Protect Your Network from Ransomware Attacks

In 2016, there were more than 638 million ransomware attacks. Ransomware software is one of the most dangerous malware attacking software that has surfaced in recent years. It has crippled networks in public healthcare, banks, universities, defence installations and what not. Millions of systems have been affected around the globe. The use of this particular virus is widespread because you don’t require any coding or programming experience to launch attacks through it. It is openly available for download and reuse in hacking circles prevalent on the dark web. There are even basic hacking teams offering their services of Ransomware attacks and charge a certain amount to you. Since payment is made via cryptocurrency, there is even lesser chances of the authorities catching the hacker.  

So, the basic question arises is; how can you stop these attacks from happening? 

Most organizations don’t have a dedicated budget for stopping such attacks so what can they do? All of their data and day-to-day workings are on their networks and they just cannot go offline. Ransomware corrupts the system and as a result, whole databases can be lost.

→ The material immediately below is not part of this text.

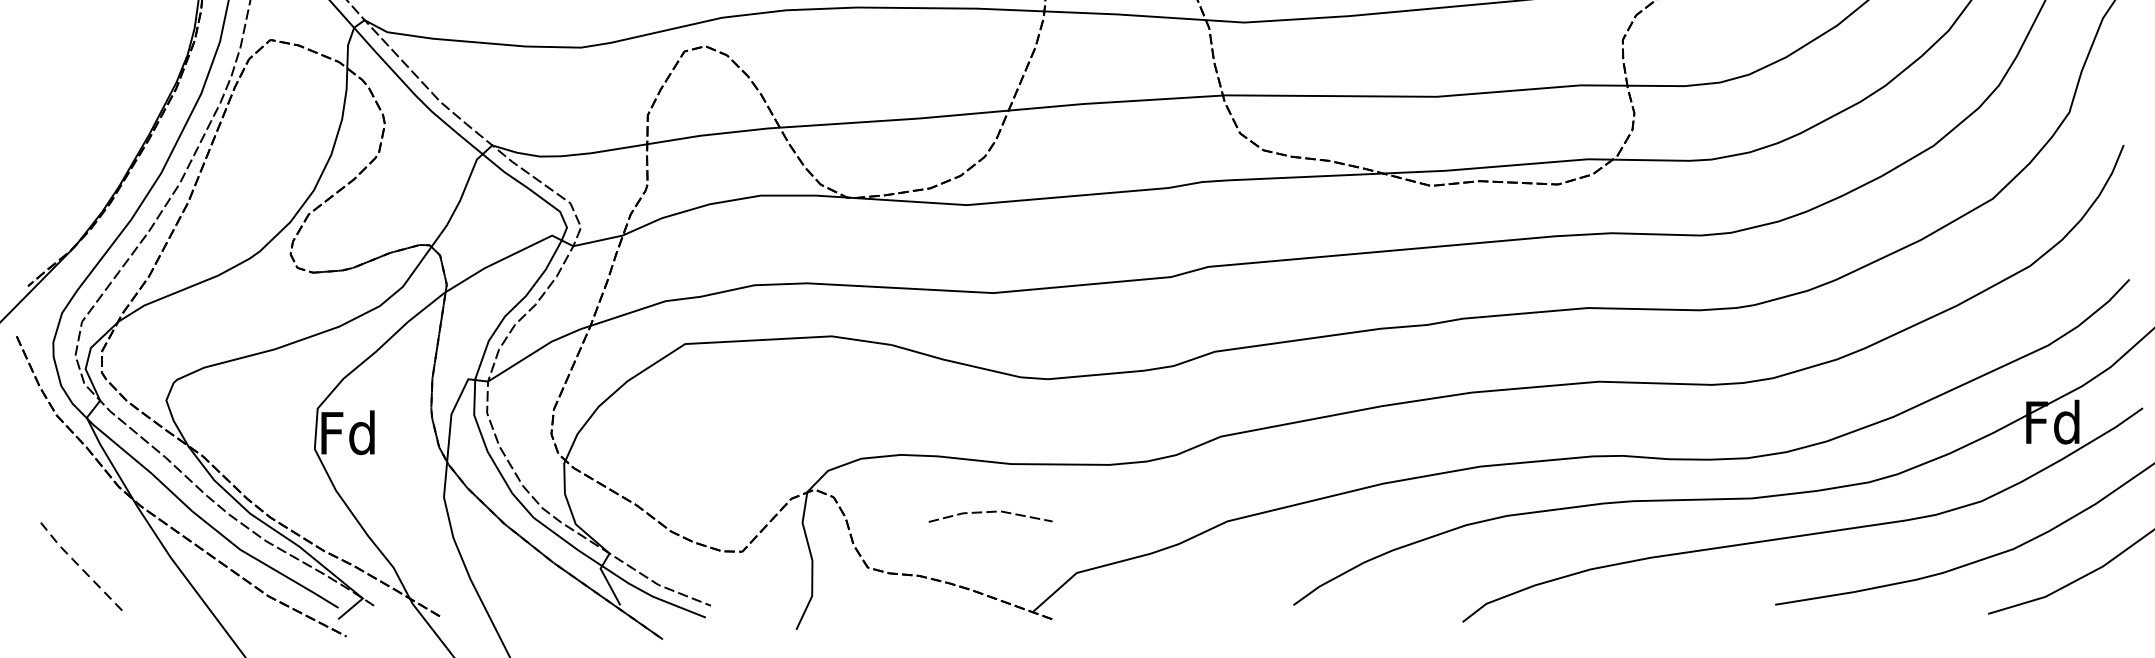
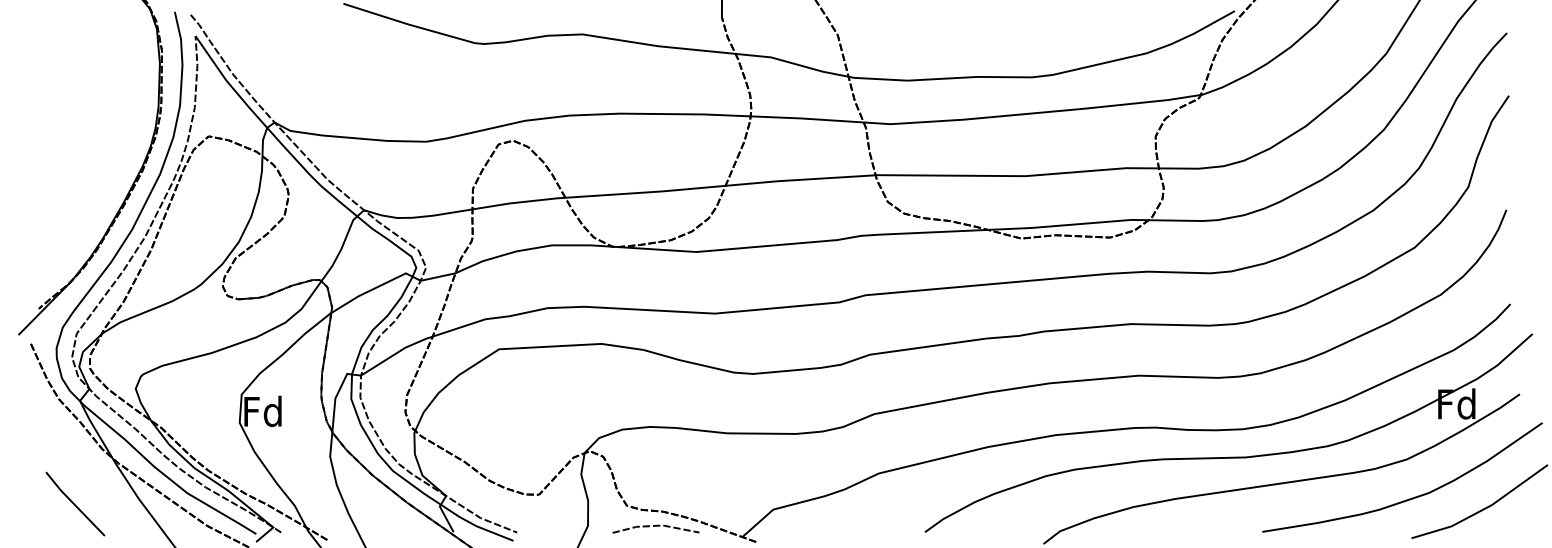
line: (989, 512) -> (655, 526), moved
line: (77, 564) -> (73, 503), dashed -> solid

The recent attacks on the medial healthcare system in US and UK show that patient histories and other critical data was wiped away from the system and there was no backup available at all. It was an extremely dangerous situation for patients and became a new cause of concern for the insurers and the healthcare industry.  

To prevent from future attacks from ransomware and other malware, organizations including the health industry need to take at least some precautionary measures as the PR alone can do everlasting damage to an organization being held for ransom. If you pay the attackers, the customers and clients won’t trust in your ability to protect their data in the future. 

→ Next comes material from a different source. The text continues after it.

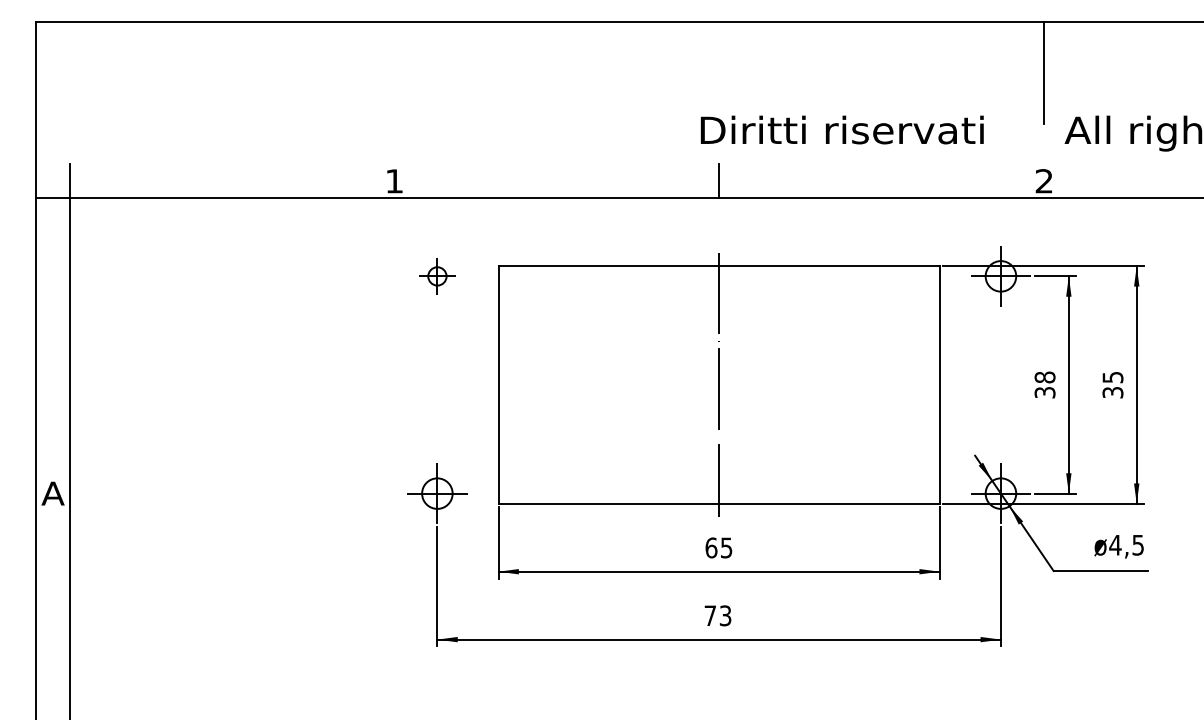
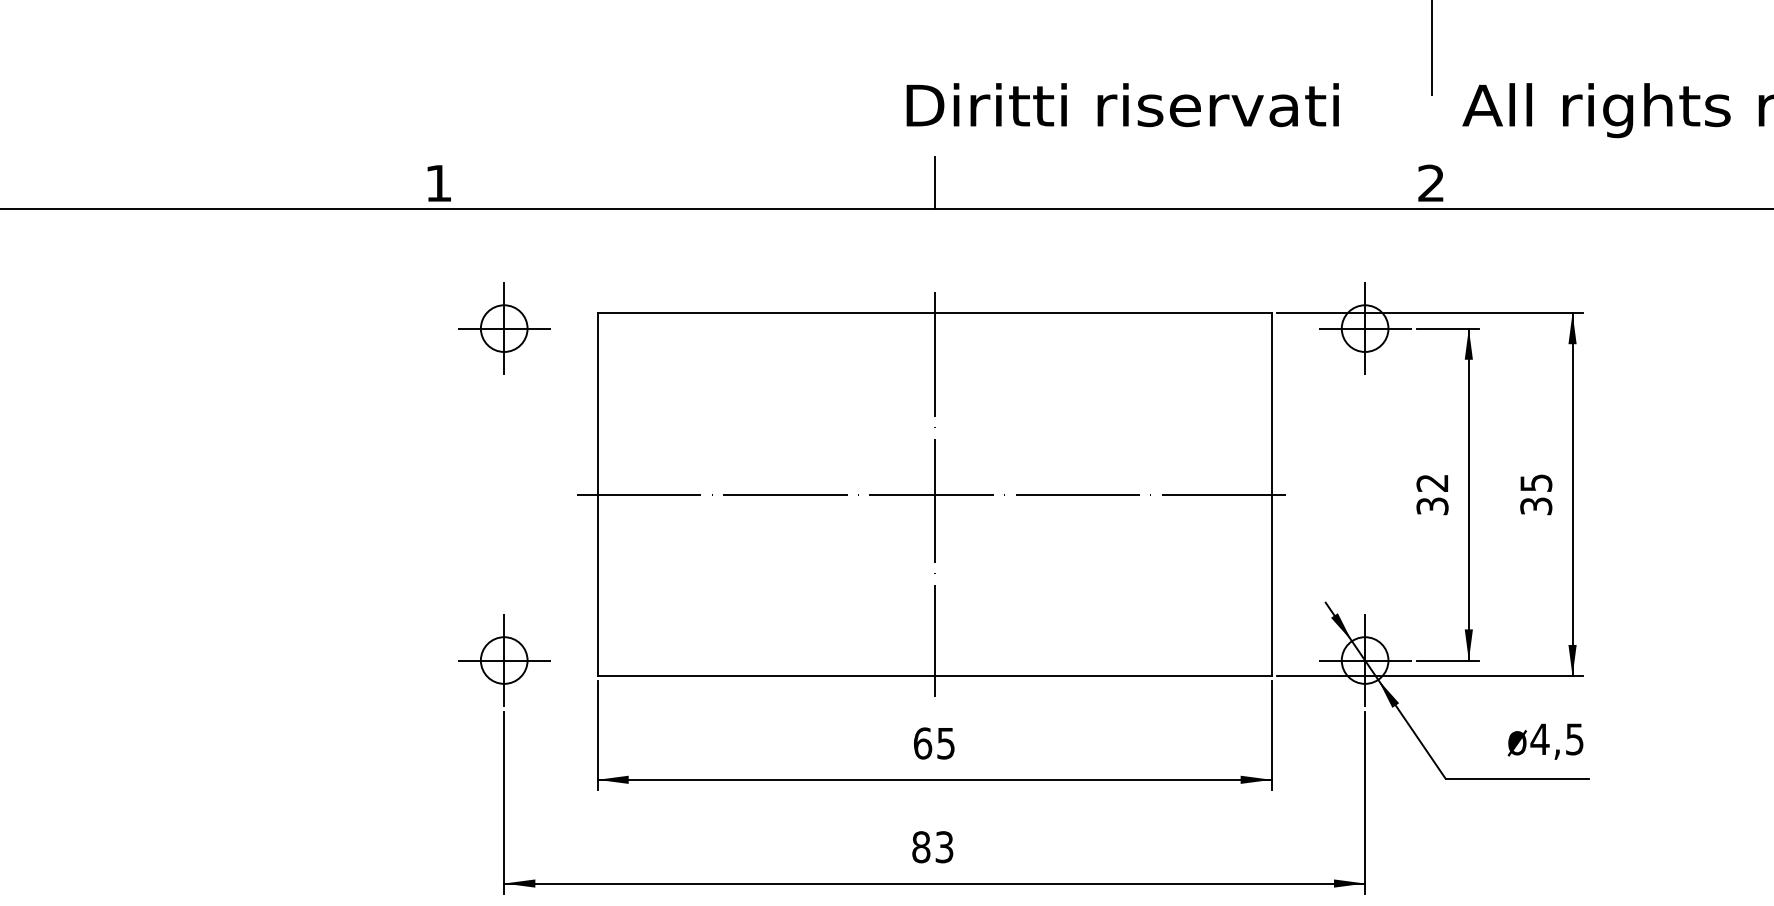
part: (437, 276) -> (504, 328), size x1.67
text: (1044, 377) -> (1431, 483), 38 -> 32
line: (718, 385) -> (933, 495), added
text: (710, 615) -> (921, 846), 73 -> 83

Here are some remedial measures to prevent a ransomware attack: 


Most of the organizations do not have a credible backup database in place. Not only your backup system should be in place, you need to document everything. The process must be centered around the Recover Point Objective (RPO) and Recovery Time Objective (RTO). It is essential that you set both of these according to your customers’ requirements. If your recovery is fast enough, you can reset the whole system easily and not be laid hostage to a ransomware attack. 

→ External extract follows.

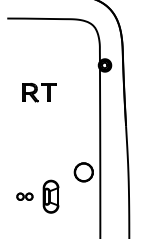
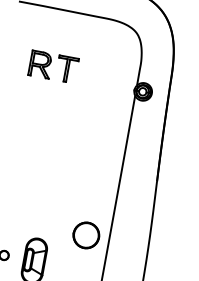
part: (39, 92) -> (53, 66), moved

Testing the strength of your system is paramount to knowing how long can your system be back up if you take it down. Once you know how long it will take, you can take appropriate actions. Never place your backup drive on the same VLAN. It will compromise the entire system in case of a ransomware attack. 


The mock ransomware attacks are a great way to introduce your employees to deal with such a situation. You can groom them to make appropriate decisions about the network. You should educate them about the primary way of ransomware attack initiation- Phishing. The more your employees know better, they better they will be equipped in case of such an attack. 


Antivirus should be updated and installed at your end points in a network. While ransomware is specifically designed to avoid being detected by regular anti-viral software, the you can still use different tools to detect suspicious behavior. Also use a simple web filter to prevent drive-by infections that result in a system being compromised just by the clicking of a website.  


All of the steps needed in case of a ransomware attack should be documented in a step-wise manner and your employees should know them by heart. It should also include a plan to contact the authorities without letting the hackers know about it. It will give them time to figure out who is conducting the attacks and from where.  


An organization needs to mitigate the heavy risks associated with a ransomware attack. These steps ensure that your data remains secure even after the ransomware attack and they help you contain its advancement too. Remember that it is better to be safe and not risk your patients’ lives or customers!